Although she doesn’t actively work in her husband’s dental office anymore, with six children and six grandchildren, a thriving photography art business and her involvement in sports, she still has a lot to balance.

“Sports are vital. I work out an hour a day. Before the photography business took off, there was never a competition that I didn’t register for. I ran marathons before they became professional events in Israel. Every time there was a race, I registered for it. I can work out, do my runs, and if I’m not registering for races, that’s okay. I’m also trying to grow myself as a mindful person.”

With all that, she said, “I hope and believe that I put my family first. My husband and children are very supportive of all the things I do. They help me have the space for that.”

Kowalsky and her husband have a goal to see each of their children and grandchildren at least once a week. “That’s what life is about,” she emphasized.

All that balancing continues to challenge Kowalsky. “I never go away without the camera. When I go out in the morning, do I do my run first and miss the really good light with the camera? It’s always a dilemma; it’s a constant, beautiful struggle. Which passion am I entertaining first? I’m blessed that I have many passions that I enjoy!” she enthused.

Yom Ha’atzmaut siddur with all prayers and accompanying images of Israel.

Recently, Kowalsky combined her triple loves of Israel, Torah and photography to create a line of Functional Judaica Publications, designed for the Orthodox Jewish home. In the beginning, she created a bencher for her daughter’s wedding, printed some extras and sold them privately. The line is constantly expanding to include highly customizable benchers, siddurim and greeting cards with gorgeous photographs from all over Israel, allowing her to use her images of Israel to connect people to the Land.

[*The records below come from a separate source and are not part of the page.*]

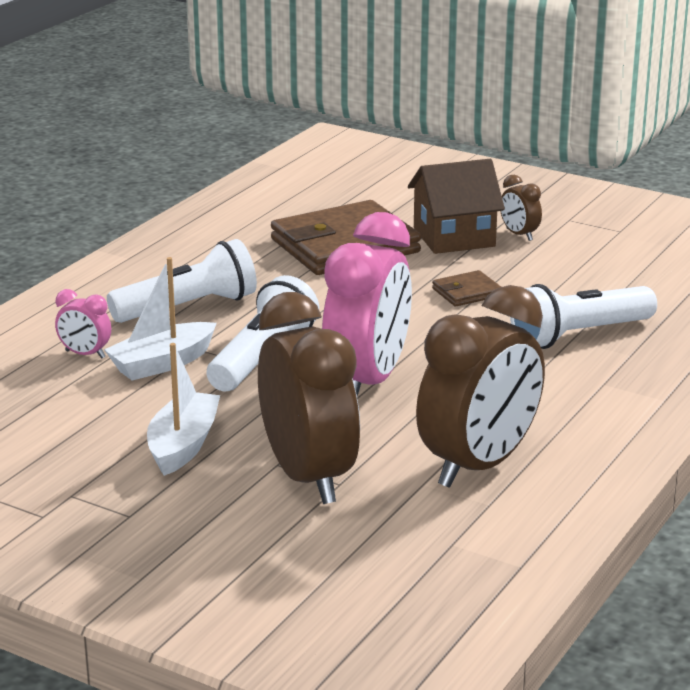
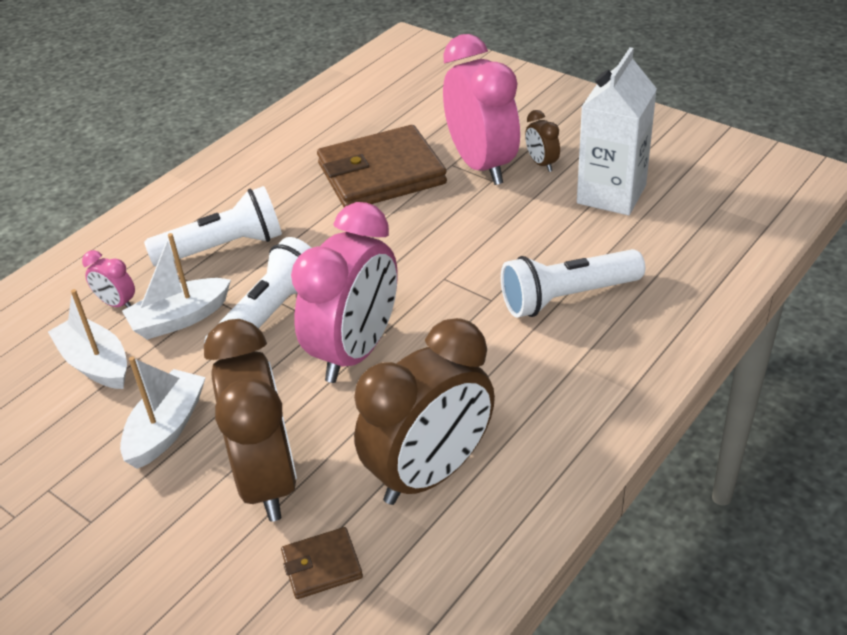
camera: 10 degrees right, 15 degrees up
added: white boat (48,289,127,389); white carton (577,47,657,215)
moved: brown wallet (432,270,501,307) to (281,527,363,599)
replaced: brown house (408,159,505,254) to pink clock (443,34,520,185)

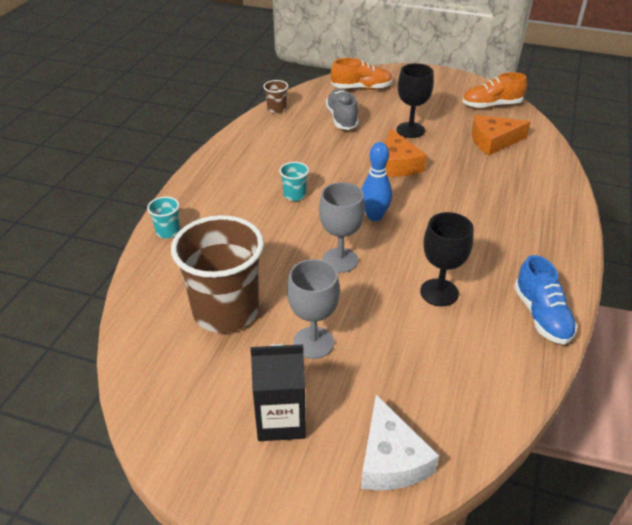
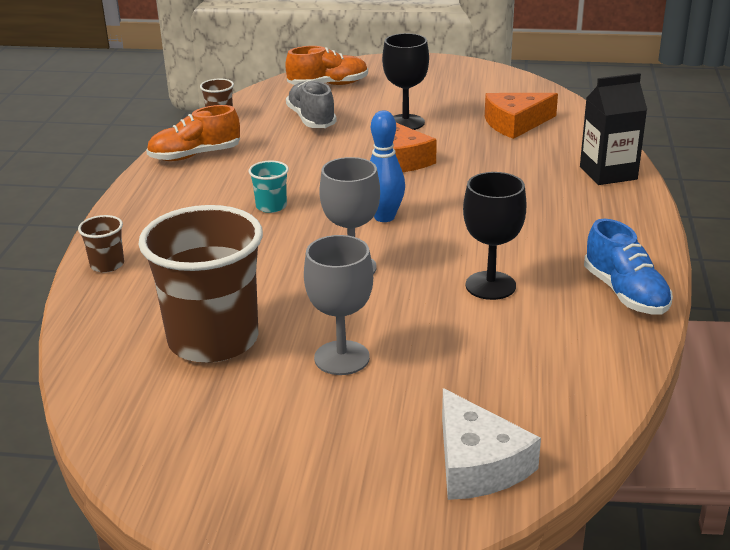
camera: 10 degrees left, 10 degrees down
moved: orange shoe (462,72,527,108) to (146,105,240,161); black carton (250,344,306,441) to (580,73,647,185)
recoloured: turquoise cup (147,197,180,238) to brown cup (78,215,124,273)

“As an Orthodox Jew, everywhere in the county has tremendous meaning. Every step and every inch of the Land cannot be taken for granted. I’ve told my kids that when I walk in Israel, I am mindful of the miracle that I have been privileged to live. The photography enables me to internalize it.”

Looking back over her multi-faceted life in Israel, Kowalsky sees that she has built and rebuilt herself over and over. Each new passion “was a new revelation of myself. I rebuilt myself here… without ever planning it.”